There are a few strategies you can take, but I wouldn't hardcode the points, especially if you're just getting them by trial and error. That sort of works for one shape, but it also forfeits the opportunity to understand and encode the nature of the shapes you're drawing. We should be able to draw in a way that makes it easy to scale, rotate and generalize the shape to create different patterns.
As with any problem, find a simpler problem and start formulating a strategy. Can you draw a single triangle? If not, perhaps start with a square. These are sub-components of the larger drawing, so if you can figure out how to draw these, you can probably figure out the next step of putting them together to complete the pattern.

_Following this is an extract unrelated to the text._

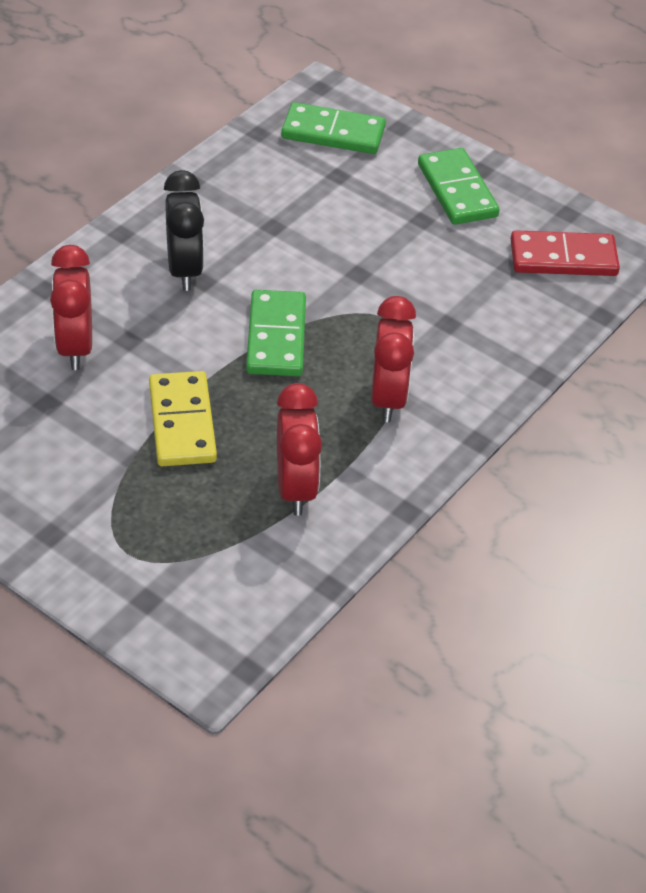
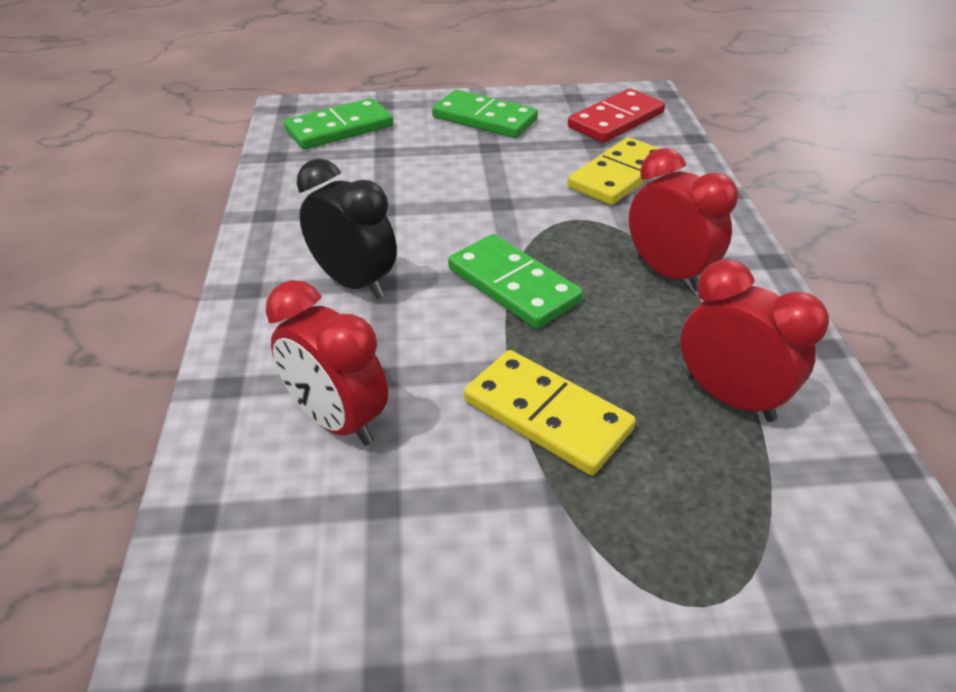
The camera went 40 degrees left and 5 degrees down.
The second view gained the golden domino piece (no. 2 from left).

Drawing a 45-45-90 degree triangle is a bit tricky, but you can look up the formula:
import turtle
length = 100
side_length = 2 ** 0.5 * length
t = turtle.Turtle()
t.forward(length)
t.left(135)
t.forward(side_length)
t.left(135)
t.forward(length)
turtle.exitonclick()
That's one sub-step. Another shape that might be handy is the "hat", which we can derive from the above shape by experimenting and observing that the side (hypotenuse) length is half of what it is in the 45-45-90 triangle.
length = 100
side_length = 2 ** 0.5 * length # same as above
t = turtle.Turtle()
t.left(45)
t.forward(side_length / 2)
t.left(90)
t.forward(side_length / 2)
t.left(135)
t.forward(length)
With this shape, we can build the final result. The usual way to repeat things in programming is with loops. If we use a plain for _ in range(3):
, we can repeat the drawing 3 times, but it'll just write over itself again and agin.
To achieve the desired result, we'll need to add some code to position the turtle so that it's primed to draw the next shape when it finishes the current loop.
# same initialization as above ...
for _ in range(3):
t.left(45)
t.forward(side_length / 2)
t.left(90)
t.forward(side_length / 2)
t.left(135)
t.forward(length)
# prepare for the next triangle
t.left(90)
t.forward(length)
t.left(90)
turtle.exitonclick()
This is not the most elegant approach as lines are drawn multiple times, but the point is that we've broken the problem down, come up with a general strategy based on simpler shapes and built up to a full solution. Unlike a points-based approach, all we need to do is change length
to draw houses of different sizes, position the turtle at a different start point to translate the house, or start with a different turtle heading to draw houses at different angles.
I'll leave adding the hat and figuring out a strategy for drawing the house without overlapping as exercises. You can combine the hat with the full 45-45-90 triangle hypotenuse and a plain square to do so.